在行IVP-ET过程中,其体外受精及胚胎移入子宫的成功率为80%~90%,而妊娠率只有20%~30%,妊娠率不高的主要原因之一是着床失败。所以胚泡能否着床是人类生殖起始的关键。许多细胞因子参与着床过程,目前LIF被认为是最关键的因子之一。Hambartsoumian 等[17]研究行IVF时多次植入失败的不明原因不孕患者,对不孕妇女的月经周期不同时期的子宫内膜LIF研究发现,LIF明显下调并且无LIF峰,进一步说明母体LIF是胚泡植入的前提条件,胚泡着床期LIF的下调可能是早期妊娠失败的原因。
4 激素对LIF分泌的调节
LIF不仅与其他细胞因子之间相互调节,且它还受到激素内分泌的严格调控。进一步研究还发现,原因不明的不孕症妇女子宫内膜LIF的表达较正常妇女减弱甚至缺失,这提示LIF的异常表达可能是原因不明的不孕症患者着床失败的原因之一,也为不孕症的治疗及节育技术提出了一条新途径。
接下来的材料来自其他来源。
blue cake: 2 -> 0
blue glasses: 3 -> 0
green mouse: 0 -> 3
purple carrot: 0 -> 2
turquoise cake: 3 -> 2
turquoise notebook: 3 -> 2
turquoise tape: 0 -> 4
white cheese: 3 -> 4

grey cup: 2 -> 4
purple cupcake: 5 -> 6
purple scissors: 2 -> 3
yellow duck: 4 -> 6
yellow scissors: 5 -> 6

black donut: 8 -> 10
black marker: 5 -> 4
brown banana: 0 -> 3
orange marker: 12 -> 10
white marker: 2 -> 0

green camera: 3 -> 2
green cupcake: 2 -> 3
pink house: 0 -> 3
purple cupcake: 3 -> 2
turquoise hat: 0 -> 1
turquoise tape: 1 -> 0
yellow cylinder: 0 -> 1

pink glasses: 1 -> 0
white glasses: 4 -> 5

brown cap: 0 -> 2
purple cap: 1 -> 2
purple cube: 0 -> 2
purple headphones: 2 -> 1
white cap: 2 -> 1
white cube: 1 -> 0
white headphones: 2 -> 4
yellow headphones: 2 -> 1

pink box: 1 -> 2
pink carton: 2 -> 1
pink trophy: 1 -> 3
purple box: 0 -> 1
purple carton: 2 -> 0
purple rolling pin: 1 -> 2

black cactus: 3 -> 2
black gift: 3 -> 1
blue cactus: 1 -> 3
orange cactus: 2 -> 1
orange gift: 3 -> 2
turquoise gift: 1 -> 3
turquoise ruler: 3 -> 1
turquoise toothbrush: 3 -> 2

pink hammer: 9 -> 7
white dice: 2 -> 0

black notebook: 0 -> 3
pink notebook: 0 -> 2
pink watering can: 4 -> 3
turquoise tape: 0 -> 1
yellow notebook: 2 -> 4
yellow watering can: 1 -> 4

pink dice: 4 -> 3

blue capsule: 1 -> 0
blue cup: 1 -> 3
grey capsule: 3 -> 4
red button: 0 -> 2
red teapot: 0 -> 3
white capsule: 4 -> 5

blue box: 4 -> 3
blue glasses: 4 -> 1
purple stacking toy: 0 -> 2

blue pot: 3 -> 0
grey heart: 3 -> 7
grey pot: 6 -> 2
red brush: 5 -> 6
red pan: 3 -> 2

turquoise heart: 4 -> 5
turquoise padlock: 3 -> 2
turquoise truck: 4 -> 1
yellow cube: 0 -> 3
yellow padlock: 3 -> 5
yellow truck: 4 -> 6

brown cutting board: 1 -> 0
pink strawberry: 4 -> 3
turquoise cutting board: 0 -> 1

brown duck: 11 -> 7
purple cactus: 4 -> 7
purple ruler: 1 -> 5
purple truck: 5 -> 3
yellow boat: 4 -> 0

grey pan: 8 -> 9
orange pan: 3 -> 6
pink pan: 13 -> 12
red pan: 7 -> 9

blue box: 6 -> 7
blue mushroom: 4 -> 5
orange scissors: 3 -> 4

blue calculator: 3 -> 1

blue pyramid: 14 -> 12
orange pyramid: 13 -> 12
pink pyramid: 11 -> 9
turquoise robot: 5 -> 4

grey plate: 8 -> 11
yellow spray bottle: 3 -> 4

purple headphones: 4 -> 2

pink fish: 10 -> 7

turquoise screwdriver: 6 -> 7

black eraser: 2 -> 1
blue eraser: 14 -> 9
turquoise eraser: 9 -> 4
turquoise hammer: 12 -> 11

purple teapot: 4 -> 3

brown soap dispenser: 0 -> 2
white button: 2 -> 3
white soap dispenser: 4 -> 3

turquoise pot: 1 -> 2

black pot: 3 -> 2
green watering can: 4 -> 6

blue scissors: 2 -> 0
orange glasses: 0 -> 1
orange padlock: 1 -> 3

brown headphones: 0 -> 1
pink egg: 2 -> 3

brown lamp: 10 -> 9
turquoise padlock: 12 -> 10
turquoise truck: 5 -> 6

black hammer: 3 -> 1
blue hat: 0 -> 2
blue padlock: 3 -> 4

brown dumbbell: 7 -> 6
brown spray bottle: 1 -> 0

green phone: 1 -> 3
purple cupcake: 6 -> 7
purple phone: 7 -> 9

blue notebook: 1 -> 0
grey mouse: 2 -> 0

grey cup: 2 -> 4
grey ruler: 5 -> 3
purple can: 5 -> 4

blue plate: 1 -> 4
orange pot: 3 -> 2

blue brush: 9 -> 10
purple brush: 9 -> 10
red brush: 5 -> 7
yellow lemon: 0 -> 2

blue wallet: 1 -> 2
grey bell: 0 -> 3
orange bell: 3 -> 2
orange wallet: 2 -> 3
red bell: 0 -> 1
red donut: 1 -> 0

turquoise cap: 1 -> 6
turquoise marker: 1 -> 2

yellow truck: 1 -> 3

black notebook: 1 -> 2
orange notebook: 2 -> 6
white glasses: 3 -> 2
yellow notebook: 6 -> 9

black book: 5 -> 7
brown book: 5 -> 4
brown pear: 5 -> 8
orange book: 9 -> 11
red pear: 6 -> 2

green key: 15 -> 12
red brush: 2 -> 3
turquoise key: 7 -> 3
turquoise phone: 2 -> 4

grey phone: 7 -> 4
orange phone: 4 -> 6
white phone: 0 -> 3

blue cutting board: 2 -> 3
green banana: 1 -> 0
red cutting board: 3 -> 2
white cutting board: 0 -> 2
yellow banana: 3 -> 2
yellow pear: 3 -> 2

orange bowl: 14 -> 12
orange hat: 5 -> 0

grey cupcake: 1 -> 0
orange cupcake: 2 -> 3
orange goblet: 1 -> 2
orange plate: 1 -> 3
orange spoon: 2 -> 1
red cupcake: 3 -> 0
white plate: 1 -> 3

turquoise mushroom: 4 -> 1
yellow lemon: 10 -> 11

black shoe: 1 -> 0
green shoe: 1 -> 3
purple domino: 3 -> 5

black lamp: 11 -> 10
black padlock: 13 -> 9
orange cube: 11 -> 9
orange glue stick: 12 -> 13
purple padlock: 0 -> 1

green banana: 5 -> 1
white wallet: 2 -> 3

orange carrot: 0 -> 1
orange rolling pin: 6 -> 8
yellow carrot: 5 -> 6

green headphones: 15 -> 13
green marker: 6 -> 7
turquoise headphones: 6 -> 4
已知子宫LIF mRNA的表达主要受卵巢分泌的雌、孕激素的调节。目前雌、孕激素对LIF分泌的调节尚未完全明了,不同种类的动物受不同性激素的控制具有调节作用不一。在小鼠子宫内LIF的分泌主要受雌激素控制,给予小鼠子雌激素1h后,LIF分泌开始增加,持续5~6h。在卵巢切除的臭鼬的子宫内LIFR-βmRNA表达明显降低,提示卵巢分泌的激素上调LIFR-βmRNA的表达,但给予臭鼬生理剂量的雌激素或雌孕激素联合治疗后,子宫内膜中LIFR-β链无明显改变。然而孕激素有上调LIFR-β链mRNA表达的趋势,但无统计学差异[18]。给予幼年猴不同剂量的孕激素拮抗剂onapristone治疗后,子宫内膜腺上皮中LIF含量显著下降,推测猴子宫内膜中LIF的分泌受孕激素的调控[19]。对卵巢切除的兔而言,孕激素可使其LIF浓度升高,而雌孕激素协同治疗时则产生相反作用。米非司酮能抑制孕激素治疗下的兔子宫LIF的产生。让胚胎分别接受LIF治疗、LIF和米非司酮协同治疗,并以空白组对照及受孕率及着床率分别为(70%,27%)、(30%,9%),(40%,17%)[20]。可见在兔中孕激素可调节LIF及着床,卵巢切除狨属单纯雌激素等级剂量实验不能诱发LIF表达,雌孕激素协同作用则可诱发LIF表达,所以LIF是孕激素依赖蛋白[21]。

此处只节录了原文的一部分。